Lifetimes and reference chains / scopes

This can't be done as you imagined. You can tell this by the anti-pattern &'a mut Type<'a>. A mutable reference to an object with the same lifetime parameter is not usable in the vast majority of cases, because it needs to be mutably (and thus, exclusively) borrowed for its entire lifetime.

In order to fix this, one usually introuces a fresh lifetime parameter, say, 'b: 'a and writes &'a mut Type<'b> instead. This, however, is not possible in the recursive case, because you would need &'a mut Writer<'b, 'c> (in order to distinguish both lifetime parameters from that of the reference), but then 'c would also need to be a lifetime parameter, so now you would have &'a mut Writer<'b, 'c, 'd>, but then 'd would also need to be a new lifetime parameter, etc.

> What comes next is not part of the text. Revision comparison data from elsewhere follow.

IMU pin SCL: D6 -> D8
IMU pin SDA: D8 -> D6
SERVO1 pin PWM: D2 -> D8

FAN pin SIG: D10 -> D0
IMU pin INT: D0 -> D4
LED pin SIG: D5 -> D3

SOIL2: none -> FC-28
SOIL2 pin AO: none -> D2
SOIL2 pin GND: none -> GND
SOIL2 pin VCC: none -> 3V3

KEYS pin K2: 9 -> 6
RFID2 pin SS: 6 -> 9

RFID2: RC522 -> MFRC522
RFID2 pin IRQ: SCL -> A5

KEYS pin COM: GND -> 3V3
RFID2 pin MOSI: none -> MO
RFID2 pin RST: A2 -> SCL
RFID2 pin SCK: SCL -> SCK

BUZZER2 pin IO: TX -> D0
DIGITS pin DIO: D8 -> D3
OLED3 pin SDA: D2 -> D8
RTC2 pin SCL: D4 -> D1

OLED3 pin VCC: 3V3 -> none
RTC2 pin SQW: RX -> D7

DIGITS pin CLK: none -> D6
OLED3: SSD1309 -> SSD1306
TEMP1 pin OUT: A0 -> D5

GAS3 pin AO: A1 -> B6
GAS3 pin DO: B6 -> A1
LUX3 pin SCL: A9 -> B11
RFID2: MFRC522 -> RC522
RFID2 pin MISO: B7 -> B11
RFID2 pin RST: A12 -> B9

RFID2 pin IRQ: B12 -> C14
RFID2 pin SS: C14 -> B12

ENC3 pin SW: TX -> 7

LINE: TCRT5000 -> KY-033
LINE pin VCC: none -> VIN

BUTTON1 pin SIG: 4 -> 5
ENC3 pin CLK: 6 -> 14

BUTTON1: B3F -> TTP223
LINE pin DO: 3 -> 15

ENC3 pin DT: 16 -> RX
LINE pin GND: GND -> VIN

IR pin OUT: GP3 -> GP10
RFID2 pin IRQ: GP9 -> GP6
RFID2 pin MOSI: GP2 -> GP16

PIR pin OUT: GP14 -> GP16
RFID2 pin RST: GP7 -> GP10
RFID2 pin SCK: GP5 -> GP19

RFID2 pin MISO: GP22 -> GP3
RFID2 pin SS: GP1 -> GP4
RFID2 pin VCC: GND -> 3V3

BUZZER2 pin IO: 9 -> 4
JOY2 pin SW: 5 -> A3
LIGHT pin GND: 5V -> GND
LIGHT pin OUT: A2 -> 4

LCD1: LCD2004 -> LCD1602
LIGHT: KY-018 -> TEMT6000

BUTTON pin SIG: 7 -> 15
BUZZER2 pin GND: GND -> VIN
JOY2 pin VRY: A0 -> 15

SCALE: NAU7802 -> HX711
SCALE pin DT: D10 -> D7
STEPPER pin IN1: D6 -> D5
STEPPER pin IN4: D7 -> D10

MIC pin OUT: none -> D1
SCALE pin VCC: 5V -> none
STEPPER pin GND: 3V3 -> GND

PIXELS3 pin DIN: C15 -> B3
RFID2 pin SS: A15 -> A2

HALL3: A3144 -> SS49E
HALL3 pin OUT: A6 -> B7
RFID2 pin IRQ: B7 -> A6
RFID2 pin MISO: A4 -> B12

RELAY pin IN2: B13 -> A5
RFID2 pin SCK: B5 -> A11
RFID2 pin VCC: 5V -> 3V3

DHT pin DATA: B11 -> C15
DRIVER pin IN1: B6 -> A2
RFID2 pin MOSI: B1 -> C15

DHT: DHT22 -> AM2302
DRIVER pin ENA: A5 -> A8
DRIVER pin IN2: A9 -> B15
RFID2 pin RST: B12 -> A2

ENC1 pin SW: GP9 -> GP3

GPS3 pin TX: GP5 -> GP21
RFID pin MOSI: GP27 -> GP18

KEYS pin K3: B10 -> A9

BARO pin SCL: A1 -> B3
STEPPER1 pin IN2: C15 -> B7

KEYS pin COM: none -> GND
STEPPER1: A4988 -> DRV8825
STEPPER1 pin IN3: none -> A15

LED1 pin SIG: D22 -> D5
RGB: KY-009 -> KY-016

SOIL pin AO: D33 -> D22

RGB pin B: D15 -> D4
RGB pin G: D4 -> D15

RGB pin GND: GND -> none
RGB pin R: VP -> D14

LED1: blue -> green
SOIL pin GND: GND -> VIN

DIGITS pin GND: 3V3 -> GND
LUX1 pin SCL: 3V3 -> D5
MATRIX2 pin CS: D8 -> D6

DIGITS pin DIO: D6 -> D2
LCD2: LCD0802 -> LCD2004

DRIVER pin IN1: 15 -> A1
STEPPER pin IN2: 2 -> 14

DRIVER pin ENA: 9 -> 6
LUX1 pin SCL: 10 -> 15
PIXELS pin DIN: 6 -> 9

Since immutable borrows don't have the uniqueness requirement, you could "fix" this by switching to dynamic borrow checking using RefCell instead (or Mutex / RwLock if you need thread safety in the future). Then you can usefully materialize a type such as &'a RefCell<Writer<'a>>, like this:

pub struct Writer<'a> {
    parent: Option<&'a RefCell<Writer<'a>>>,
}

impl<'a> Writer<'a> {
    pub fn push(this: &'a RefCell<Self>) -> RefCell<Self> {
        RefCell::new(Writer {
            parent: Some(this),
        })
    }
    
    pub fn add(&mut self) {}
}

Of course, this negates all advantages of having a static borrow checker, because your code will now panic if you accidentally keep a borrow alive longer than you intended to. So perhaps a design around owned values would be more appropriate? I.e. don't store references or RefCells; store Option<Box<Writer>> instead. Or just maintain an explicit stack of writers in a Vec<Writer>, and optionally, store the index of its parent writer in any given child.